Study delves into Pacific athletes' mental heath
Young Pasifika athletes in elite New Zealand rugby codes are aware of mental health issues, but tend not to seek help or use support services available to them.
That’s what University of Auckland PhD candidate, Caleb Marsters, has found in his research into Pasifika men, mental health and elite sports.
He has interviewed professional and semi-professional athletes in rugby league and rugby union as part of that research.
“A few of them it was their first time really having a deep discussion about mental health and even emotions and stuff like that, but the majority of guys that have been in the elite system for a while, they get so much support and services and people coming in to talk to them about mental health and where they can go,” Marsters said.
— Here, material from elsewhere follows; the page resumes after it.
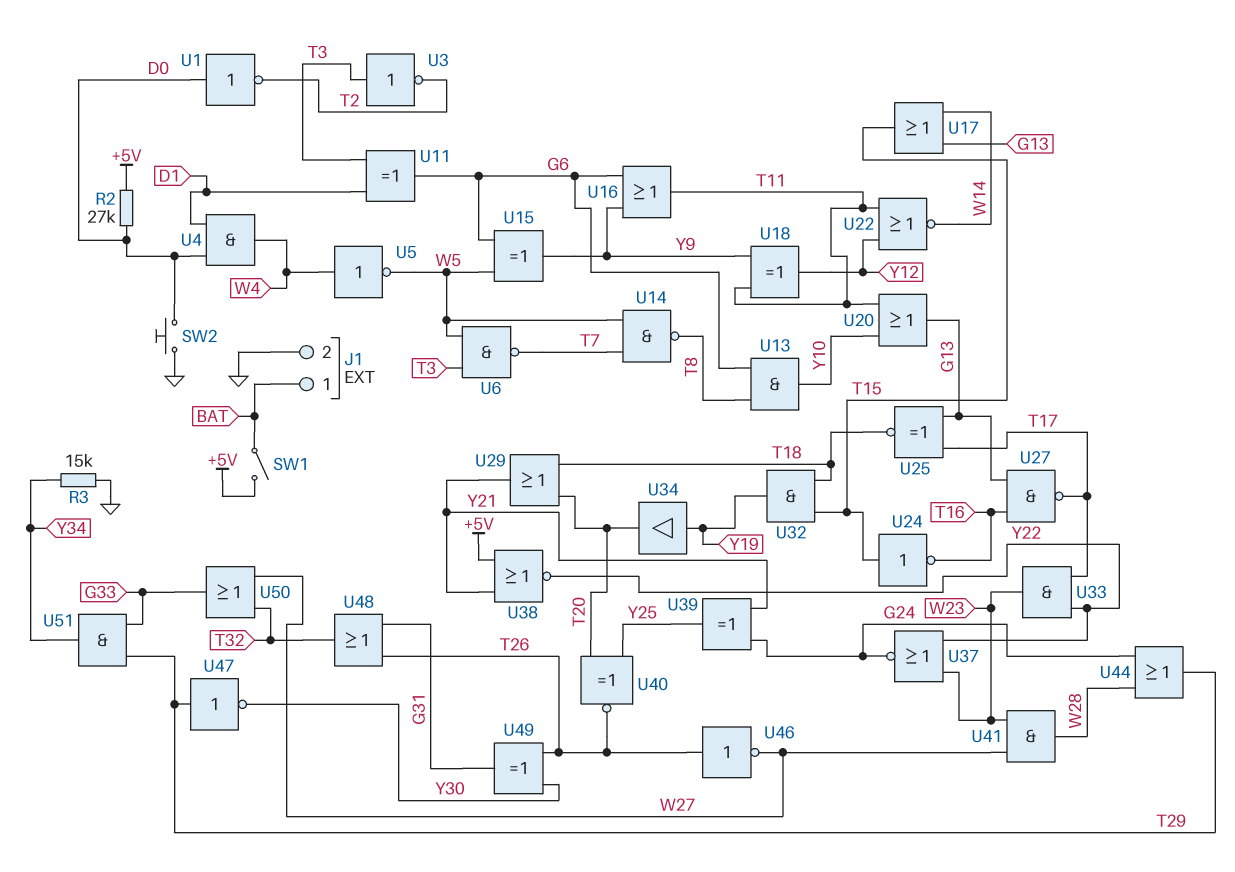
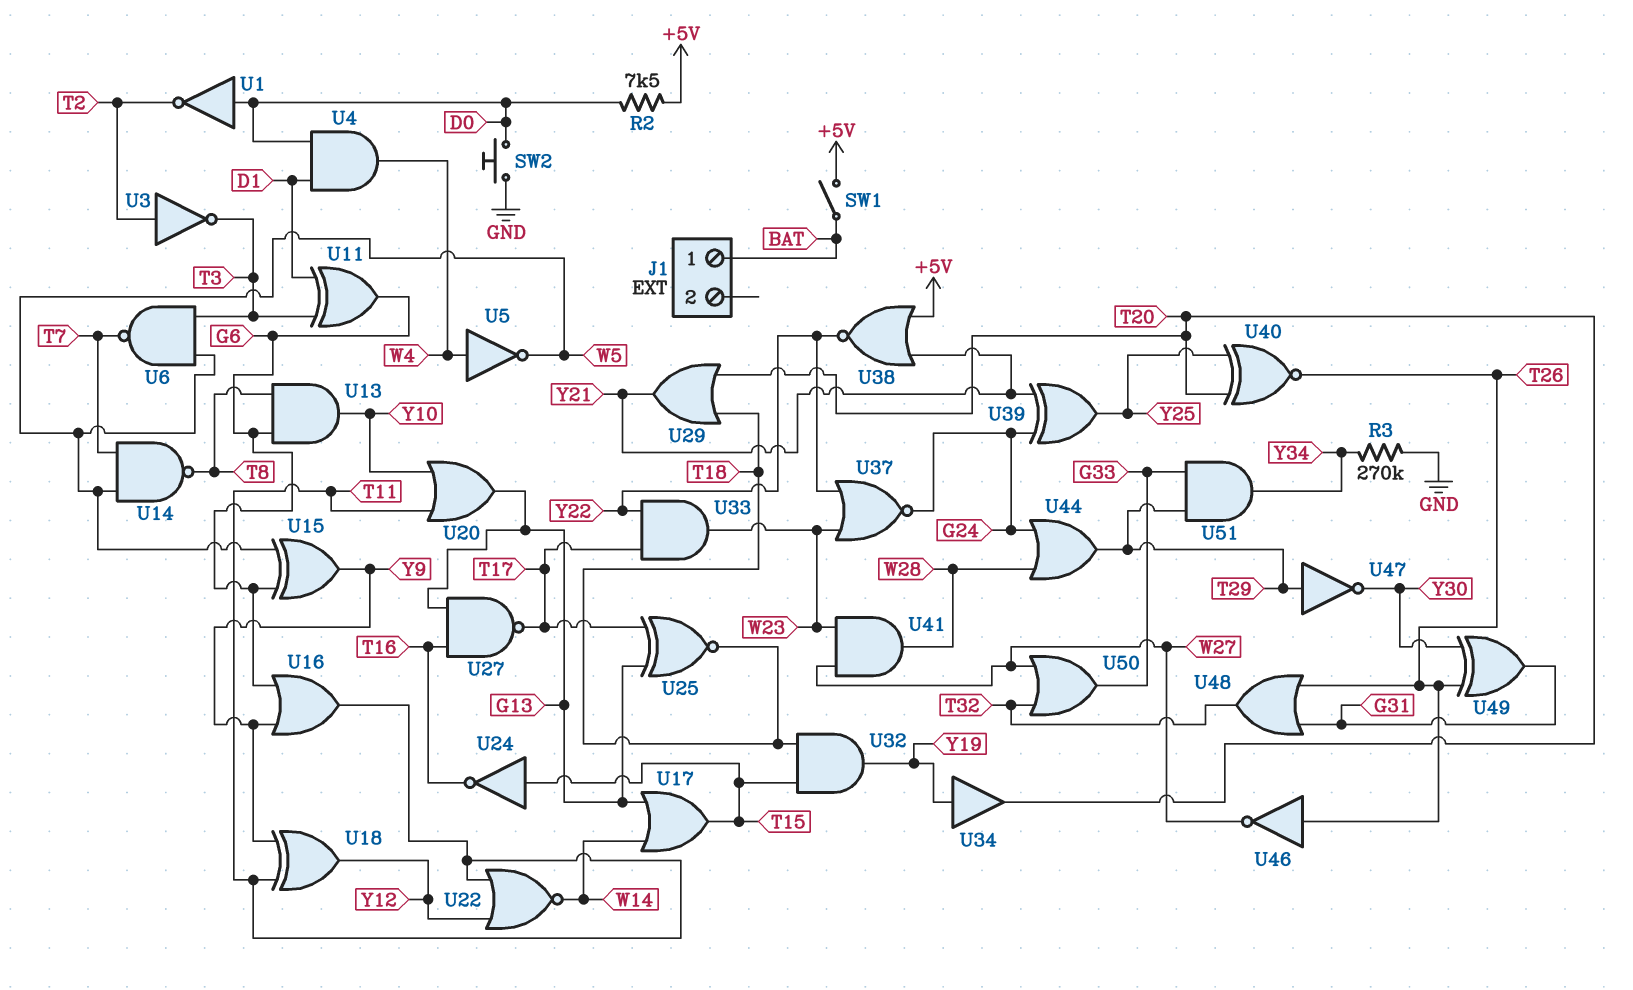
J1 pin 2: GND -> none
R2: 27k (+5V, D0) -> 7.5k (+5V, D0)
R3: 15k (GND, Y34) -> 270k (GND, Y34)
U3: NOT (in T3, out T2) -> NOT (in T2, out T3)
“They’re very informed about it, but the gap we’re seeing is the information they have versus the actions we’re seeing around help-seeking.”
“They know where the support is, they know what depression is, but actually making that first step to seek help or use these services.”
He said for almost all the players he talked to, their main motivation was to get a professional contract to help their family.
“The pressure associated with that, the obligations and whatnot to give back, for whatever reason, sports I guess has that visibility with these young guys… there’s a lot of pressure on them to succeed to give back,” Marsters said.
“That’s where we found a lot of the fear of failure, the massive impact from when you’re dropped from a team or maybe you miss out on a contract, it’s usually that feeling of letting the family down.”
And that pressure is often self-imposed; players perceiving high expectations from their family.
“For those boys who did overcome their mental health struggles after those experiences, it was usually sitting down with their parents, and their parents giving them that reassurance that helped them feel better, and got them to a better place mentally,” Marsters said.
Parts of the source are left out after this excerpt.